How many times in daily life will you see a movie, or even be in conversation, and somebody makes a reference to another story that you're unfamiliar with? It's not the end of the world. The easy example that keeps coming to mind is that song from a couple years back that included the line "Shake it like a Polaroid picture." Plenty of kids are going to have no idea what that means. But I'm willing to bet that nowhere in the liner notes does it say "See, kids, before digital cameras there was this company that specialized in a photo that developed itself while you waited, only the thing is you had to shake it. Get it?"

Likewise, the ending of Midsummer is still hysterical without knowing who Pyramus and Thisbe really are. Trust me, my 5yr old has no idea, and she laughed. Did she get the full measure of it? Of course not. But couldn't I equally say that you don't get the full measure of Macbeth unless you know that King James believed in ghosts? And wouldn't that mean that the vast majority of audience goers aren't getting it?

When it comes to education I've always favored an approach that allows students to dig where they want to dig, because everybody will dig differently. That was something of my original premise - some kids, like me, will be fascinated with the story alone and could care less about the context. Others will feel the exact opposite. So, and I think this is what JM means by approach, you have to find what works for your audience. I was just leaning more heavily on the idea that my "let it be a story first" approach is not typically what you'd see, and maybe we should.

JM said...

A few days before Christmas, I did a full day Shakespeare presentation at an elementary school for grades 3-5. As part of the format my assistant and I did an excerpt from R&J as Romeo & Juliet, something along the lines of how it might have been done in all seriousness. (Although they were supposed to have been made aware of the basic "story" of Midsummer before that day, the huge blizzard we had disallowed the possibility.) Then the relationship between R&J/Pyramus & Thisbe, and "bad acting" techniques of the Mechanicals was able to be brought out into full view, with the emphasis on the importance of words, how Shakespeare used them, and how we can use them.
Duane, I'm not saying that the story can't be appreciated otherwise. But sooner or later, there will be a demand for them to dwell on the particulars. If they're already familiar with some of them, the experience might not be such an immediate turn-off, having experienced them in another, more "user-friendly" context. Instead of being threatening, it can become a hook for further interest. Ultimately, I agree; let the performance (if IT has been informed) stand on its own. But I don't think it's possible to let students delve where they will--they won't. Some impetus has to be provided. If no one knows what the heck a "Muse" might be, "O for a Muse of Fire", means nothing, when in the context of the Prologue, it means everything. But again, I agree that too much has been made of the "specialities" of individual academics. It's the reason, I believe, for your complaint, and it's well-taken.

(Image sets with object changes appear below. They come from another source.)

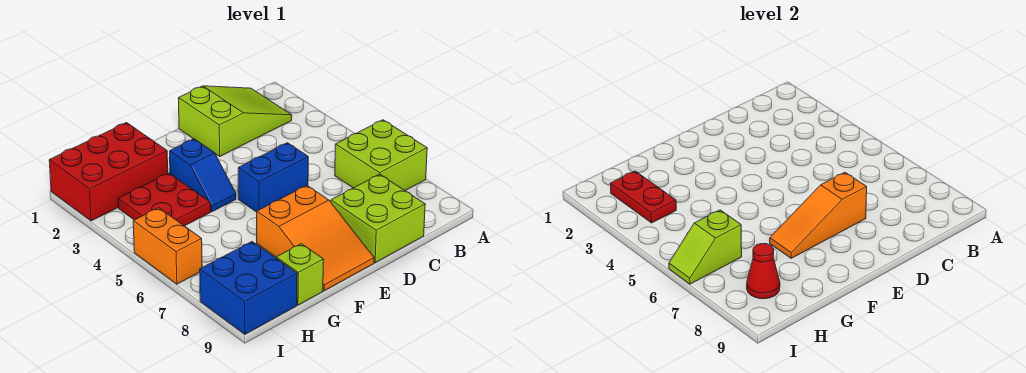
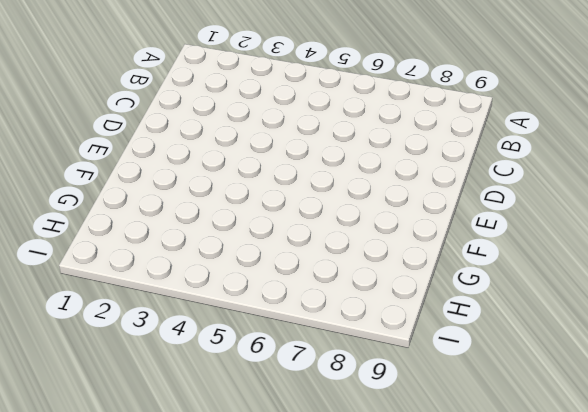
none -> lime brick A6:B7 level 1
none -> lime slope B1:D2 level 1 top D
none -> lime brick C8:D9 level 1

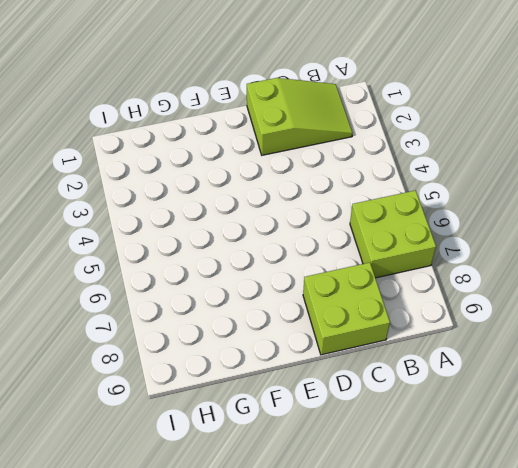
none -> blue brick D5:E5 level 1
none -> orange slope E7:F9 level 1 top 7
none -> blue slope F3:F4 level 1 top 3

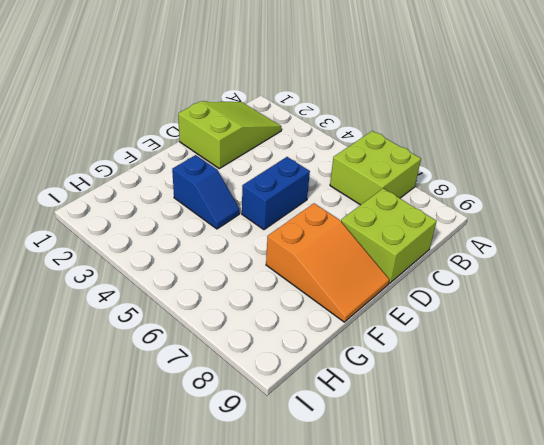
none -> red brick G1:I2 level 1
none -> red plate G3:H4 level 1
none -> lime brick G9 level 1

My Maxim:"Keep it 'more simple than that', but not 'stupid-simple'--stupid." :)

American Delight said...

If you only treat the histories as fiction, I'm afraid it's difficult to follow their basic story line (and who's a Lancastrian, who's a Yorkist etc).

The histories really came alive for me only after reading Saccio's Shakespeare's English Kings, which by the way is such a fun book to read in itself.

I WISH that my high school teachers had bothered to present Plantagenet history, but I suppose they were somewhat understandably intimidated...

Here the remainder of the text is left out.